Wake interactions from a system of two cylinders subjected to forced excitation

Abstract

The structure of the wake between and downstream of a two-cylin- der system in tandem and side-by-side arrangements is investigated. The Reynolds number based on the cylinder diameter is 160. The control parameters are the excitation frequency and amplitude, as well as the phase angle between the oscillating cylinders Flow visualization using the hydrogen bubble technique and point velocity measurements via Laser Doppler anemometry allow characterization of the wake structure as a function of time. Irrespective of the cylinder arrangement, the wake structure exhibits a number of common features. When the cylinders are stationary, the wake exhibits random, intermittent switching between states of vortex formation. When the cylinder system is subjected to forced oscillation, the wake response generally exhibits increased organization A locked-in response, whereby the vortex formation is phase-locked to the motion of the cylinder system is attainable over a substantially wider range of excitation frequency than for the corresponding stationary cylinder. When the oscillation frequency is sufficiently close to the inherent vortex formation frequency of the two-cylinder system, the phase shift between the oscillating cylinders has an insignificant effect on the occurrence or non- occurrence of locked-in response, though the details of the vortex patterns are a function of phase shift. On the other hand, near the boundary of the locked in region of response, it is possible to manipulate the wake structure between locked-in and modulated states by variation of the phase shift between the oscillating cylinders. Finally, outside the region of locked-in response, it is possible to generate modulated, ordered patterns of response, whereby the wake pattern repeats at a multiple of the period of the cylinder oscillation.

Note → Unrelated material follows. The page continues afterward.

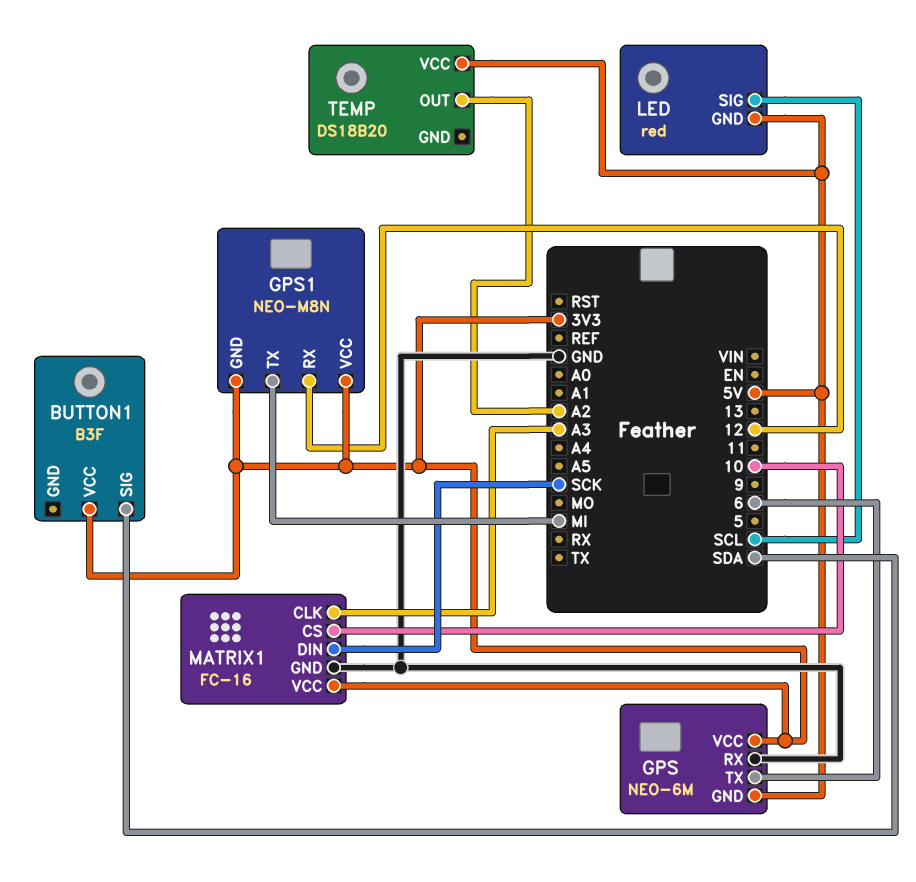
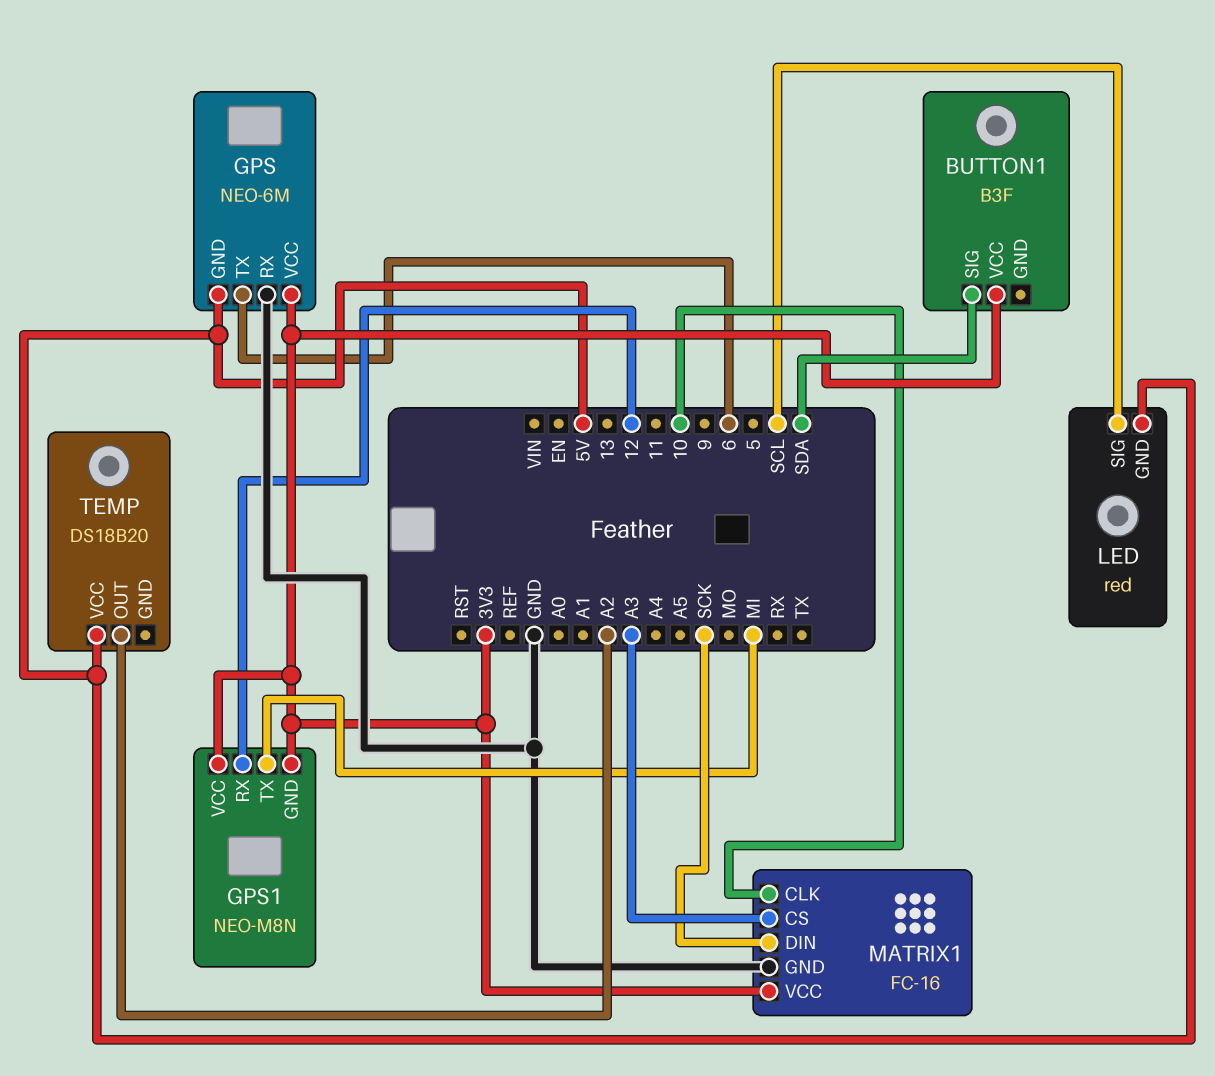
MATRIX1 pin CLK: A3 -> 10
MATRIX1 pin CS: 10 -> A3

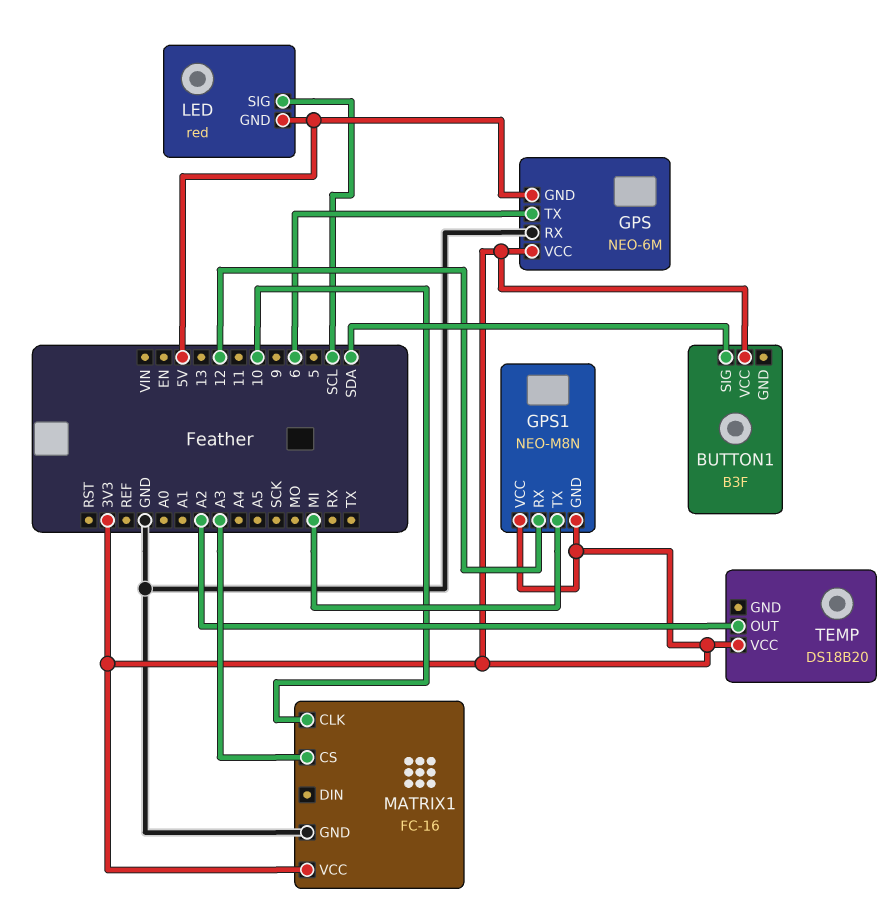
MATRIX1 pin DIN: SCK -> none
TEMP pin VCC: 5V -> 3V3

Each of these types of visualized response of the wake can be related to the spectrum of the velocity fluctuation in the wake. Locked-in response involves a sharp peak at the forcing frequency and its harmonics. On the other hand, modulated response involves coexistence of a number of peaks in the spectrum, each of which can be traced to the frequency of the oscillation cylinder, the inherent vortex formation frequency from the two-cylinder system, a modulation.